September 21, 2012 at 4:38 pm #74933Kevin CunninghamParticipantI do agree that planting a variety of crops will yield better results rather than focusing on only one crop at a time. This is why we plant not only up to ten grains a year, but also vegetables, chickens, lamb, beef, pork, and just about anything else that seems crazy enough to try. Our farm is very diversified, but I have seen that being too spread out can mean you do many things poorly rather than a few things well. I also consider that I only 30 -35 times to try my hand at growing crops. Each year I make a big mistake and have a crop failure is another year I have to wait to get another chance. Because we are talking about time on an annular scale I am not always willing to take risks, because I litteraly can’t afford to have even a 25% learning curve. I am all for experimentation but on our farm it is balanced with respect for what has worked for many, many seasons. We don’t farm in a bubble. Look around at your neighbors what works for them, what was done historically in your area. I don’t think it is good it get locked into “the way it has always been done,” but I have already made enough mistakes, like grain fields that yield 500#/ac, to have come back to some common sense ways of farming.
September 21, 2012 at 7:32 pm #74928Tim HarriganParticipant@Countymouse 36593 wrote:
This thought gives me an idea… I wonder how hard you have to graze rye in the spring to kill it. /QUOTE]
The challenge with grazing rye in the spring is that it can grow so fast under the right conditions that it can get away from you unless you have enough animals to hit it hard and fast. But green chop is a good way to harvest the feed, and that scythe that you got will be getting rusty in the spring. Baling is good if you can find enough drying days.
September 27, 2012 at 8:00 pm #74938bendubeParticipantI’ve thought about using grazing to assist in terminating rye, but you’d have to wait until its fairly tall or else grazing will do very little to actually kill the plant, and may just make it more vigorous. Grazing vegetative wheat that is destined to be harvested for grain has been common in various areas at various times, and when the animals are removed before the stem elongates, it may not harm yields at all. This is a subject that I recall tevis being knowledgeable about.
Rye is killed relatively easily by mowing (or rolling) once it starts to shed pollen, but at that point, it wouldn’t be very palatable to the animals.

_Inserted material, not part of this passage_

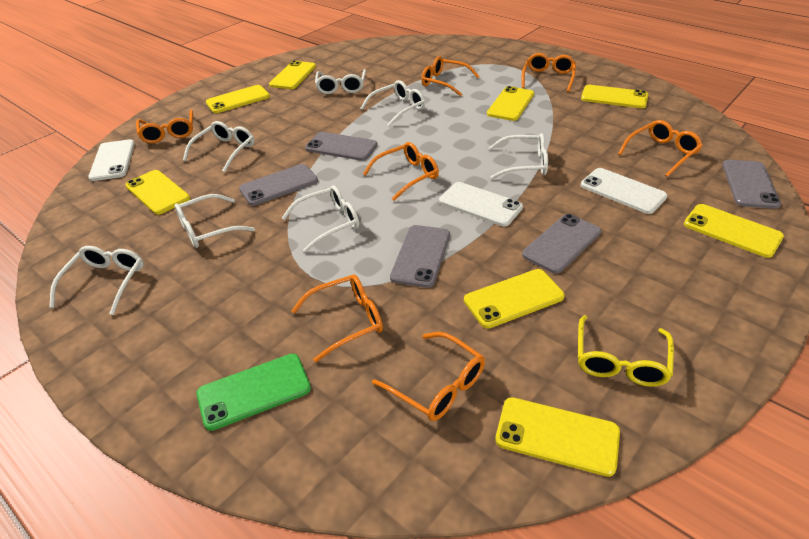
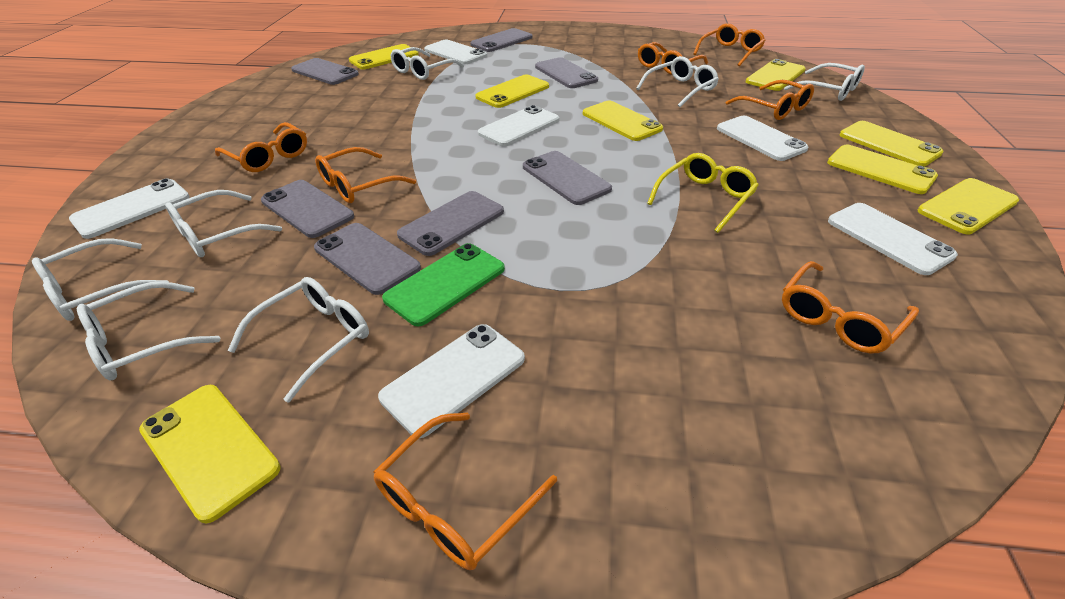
grey phone: 5 -> 7
white phone: 3 -> 6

I’d be willing to guess that grazing it hard around boot stage could substitute for some, though not all, tillage on the rye.
I guess we’ll just have to try it.October 4, 2012 at 1:08 pm #74936AnonymousInactiveI dropped the ball and it is getting too late right now for me to try. The method I was thinking was based on pasture cropping that I am familiar with, the difference is that I dont have any animals on this land because it is far from my farm. the stand of canary grass made me think the winter grains wont be able to compete. Maybe next year I will just plow it up and plant bussiness as usual, I was just hoping to figure out a small scale hand or pony powered method of no till.